The 42-year-old Ali, whose work is often inspired by current events and often has a sociopolitical bent, will deliver the College of Fine Arts Contemporary Perspectives Lecture tonight at 6 p.m.
While Ali’s work has been described as ambiguous and confounding, she welcomes discussion about her art—even differences of opinion about it. “You don’t have to paint, or even like my style of painting, to have a conversation,” she says. “A mistake often made about artists is that we assume their style is their substance. And that’s not necessarily true.”
Solid colors and everyday objects—sneakers, Band-aids, dodgeballs—appear frequently in Ali’s work and are often juxtaposed with themes of political resistance and betrayal. Her carefully plotted gouache on paper paintings often result in scenes saturated with tension.
Ali, who will discuss her work this evening, says, “I’m not good with saying, ‘Well, this is what the work is about.’ The work can be about, ‘This is what happened to me’ and ‘This is what I’m looking at in the world.’ But it shifts.

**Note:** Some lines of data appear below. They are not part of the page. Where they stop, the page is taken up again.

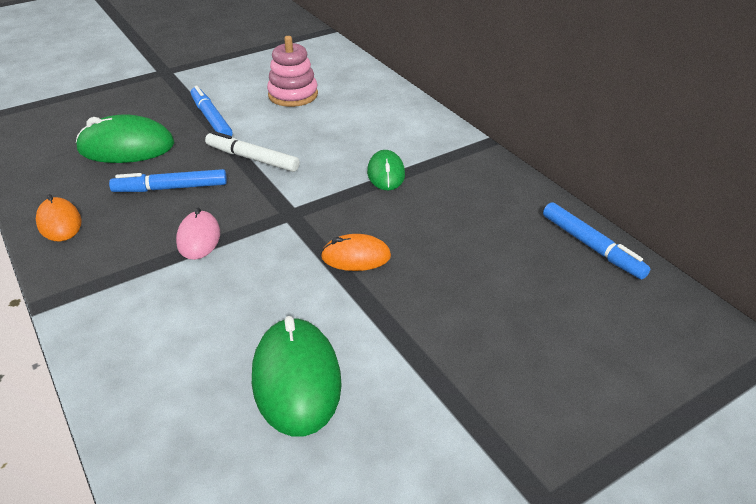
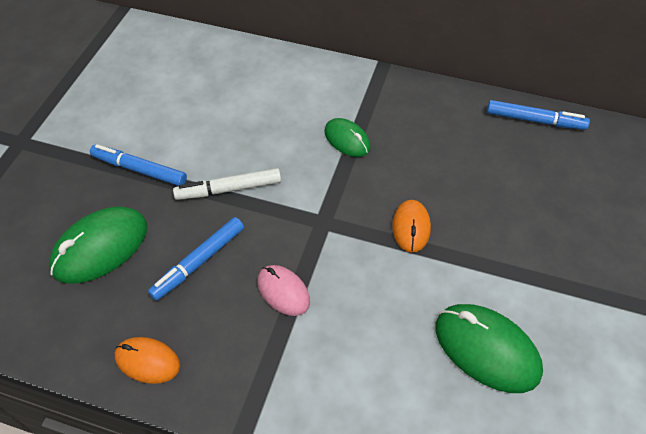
camera: 40 degrees left, 15 degrees up
(293, 95) = (180, 102): pink stacking toy -> none
(356, 256) = (411, 227): orange mouse -> orange mouse turned 45 degrees counterclockwise

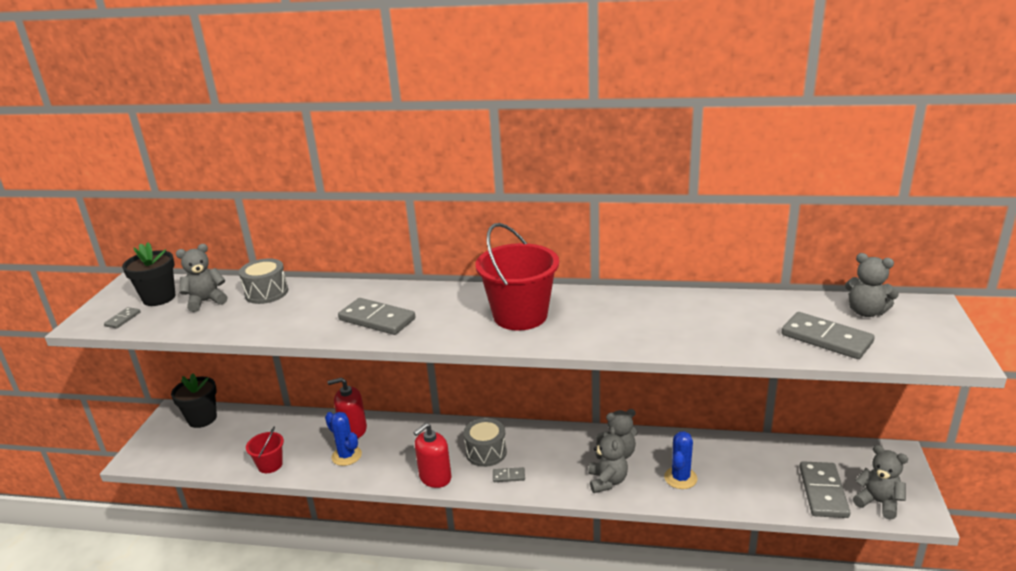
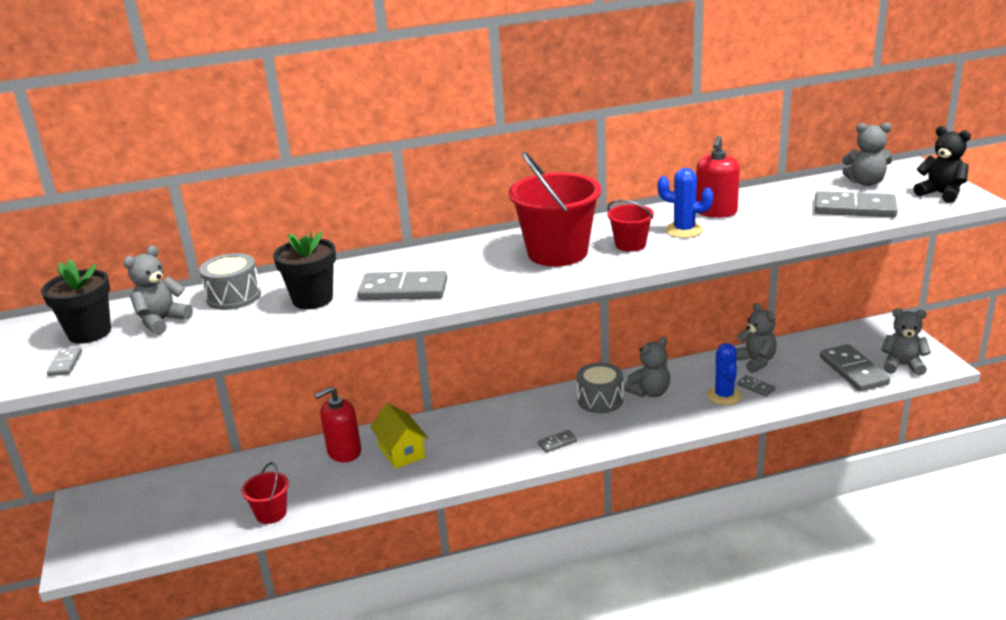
camera: 25 degrees left, 0 degrees up
(202, 419) = (133, 495): black flower pot -> black flower pot (312, 299)
(346, 456) = (359, 477): blue cactus -> blue cactus (684, 230)
(391, 444) = (401, 452): none -> yellow house
(435, 477) = (479, 467): red soap dispenser -> red soap dispenser (716, 212)
(486, 452) = (515, 429): grey drum -> grey drum (600, 400)
(585, 324) = (630, 245): none -> red bucket
(607, 481) = (659, 418): grey teddy bear -> grey teddy bear (755, 362)
(715, 479) = (755, 387): none -> grey domino
(934, 345) = (941, 194): none -> black teddy bear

It would take for me to finish a work, look at it, live with it—and then I could maybe start telling you about it. But as I’m working on it, it’s still too close.”
She is currently working on a performance art piece with performance and video artist Dean Moss, whom she worked with on a series called Figures on a Field, using dancers and audiences to reinterpret scenes from some of her earlier work. Ali also creates portraits, as well as more abstract biomorphic images. Each work can take months to perfect.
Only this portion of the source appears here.